Current Product Portfolio
According to company statements and product specifications, RAVE Aerospace is currently deploying several advanced technologies designed to modernize the cabin experience:
- RAVE Ultra Displays: 4K UHD seatback screens utilizing mini-LED technology for “true black” contrast, offering significant weight savings of up to 23% compared to previous generations.
- Power Delivery: Integrated 60W USB-C fast charging at every seat to support passenger laptops and tablets.
- RAVE OS: An open Software platform based on Android that allows airlines to run third-party applications and multitask, mirroring the experience of consumer tablets.

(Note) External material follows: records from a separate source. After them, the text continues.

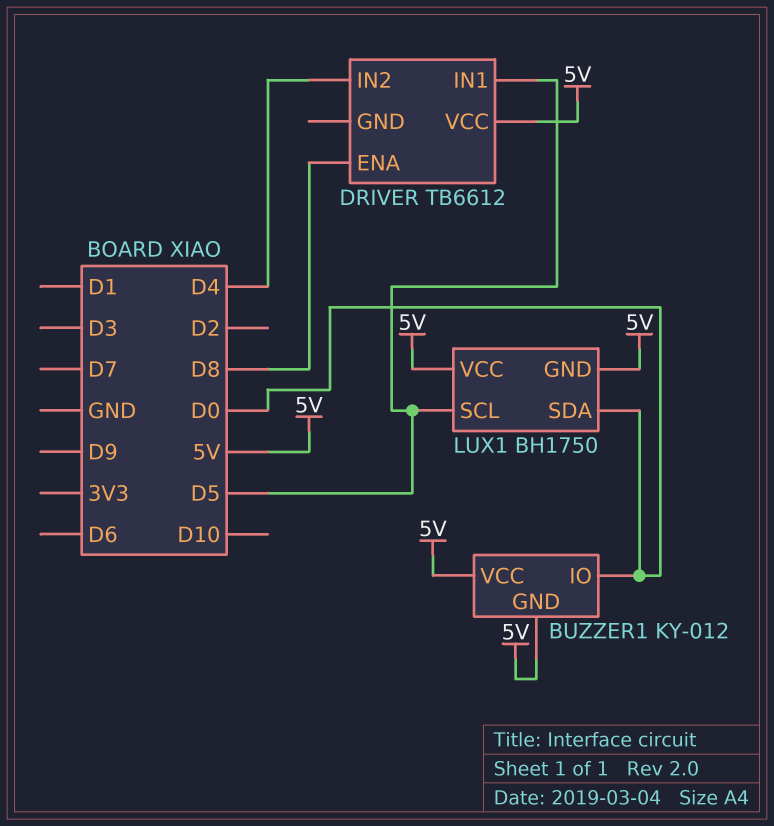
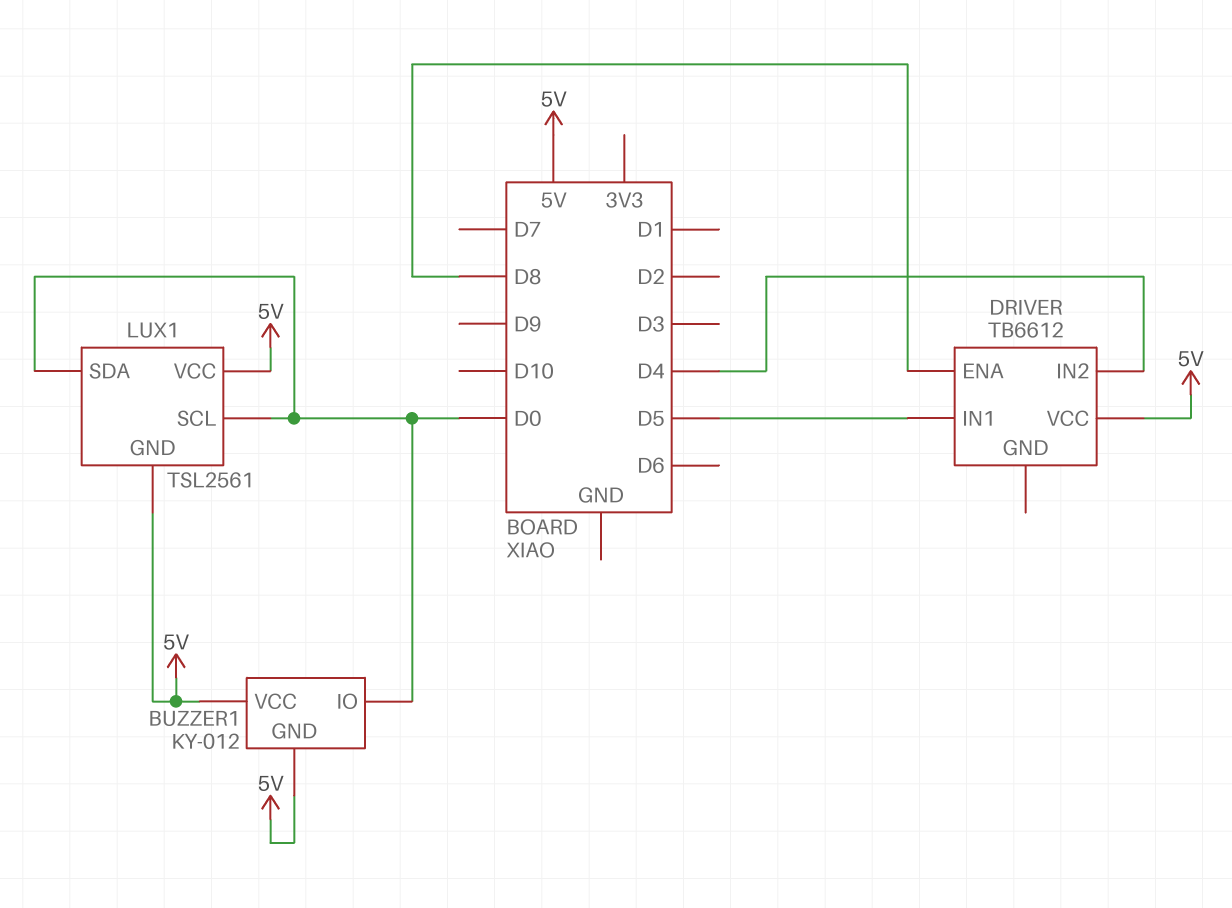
LUX1: BH1750 -> TSL2561
LUX1 pin SCL: D5 -> D0

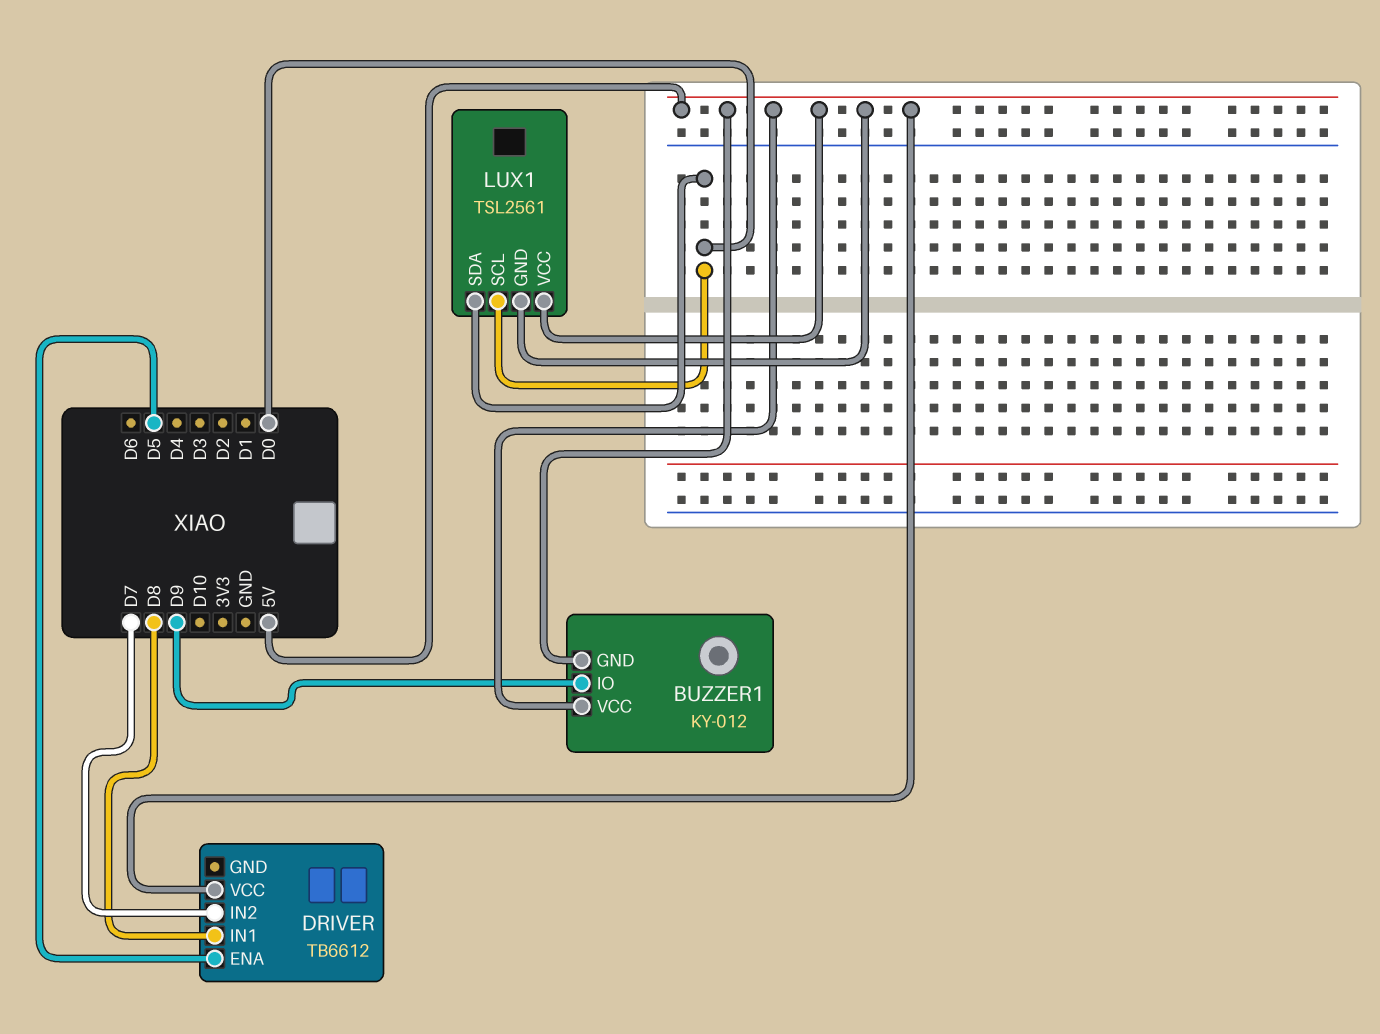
BUZZER1 pin IO: D0 -> D9
DRIVER pin ENA: D8 -> D5
DRIVER pin IN1: D5 -> D8
DRIVER pin IN2: D4 -> D7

- Cloud Services: A “Cloud Edge” architecture that facilitates real-time content updates via satellite, cellular, or Wi-Fi, moving away from the industry standard of monthly manual updates.
AirPro News Analysis
The separation of RAVE Aerospace from Safran represents a broader trend in the aerospace sector where conglomerates are divesting non-core or specialized technology units to private equity firms. For Safran, this divestiture likely streamlines their focus on propulsion and defense. For RAVE Aerospace, the move to Kingswood could be transformative.
As a division within a massive multinational corporation, niche technology units often struggle to secure the R&D budget or decision-making speed required to compete with agile Startups. By becoming an independent entity backed by private equity, RAVE Aerospace is positioned to react faster to market shifts, specifically the “connected seatback” trend.
Industry reporting by Runway Girl Network suggests that RAVE Aerospace is betting that passengers will continue to demand high-quality seatback screens that integrate seamlessly with their personal devices and the aircraft’s internet connection. This contrasts with the “BYOD” (Bring Your Own Device) model that some low-cost carriers have adopted. RAVE’s strategy relies on the belief that as Low Earth Orbit (LEO) satellite connectivity (like Starlink and OneWeb) becomes ubiquitous, the seatback screen will evolve into a powerful, connected portal rather than just a movie player.
Market Position and Future Outlook
RAVE Aerospace enters the market as a “neutral” player in the connectivity space. Unlike competitors that may bundle hardware with specific satellite networks, RAVE maintains an agnostic stance, integrating with various LEO, MEO, and GEO satellite providers. This flexibility allows airline customers to switch connectivity providers without ripping out their cabin hardware, a significant value proposition in a volatile satellite market.
With Kingswood Capital Management also recently launching the Kingswood Defense Group, there is speculation that RAVE Aerospace could eventually explore cross-sector applications for its ruggedized display and data handling technologies, though its primary focus remains Commercial-Aircraft.
Frequently Asked Questions
Q: Will existing airline customers see a disruption in service?
A: No. The leadership team, including CEO Matt Smith, remains unchanged, and the company has stated that operations will continue without interruption. The “RAVE” product line remains the core offering.
Q: What happened to Safran Passenger Innovations?
A: Safran Passenger Innovations was acquired by Kingswood Capital Management on February 5, 2026, and immediately rebranded as RAVE Aerospace. It is no longer part of the Safran Group.
Q: Where is the new company located?
A: RAVE Aerospace continues to operate out of its existing headquarters in Brea, California.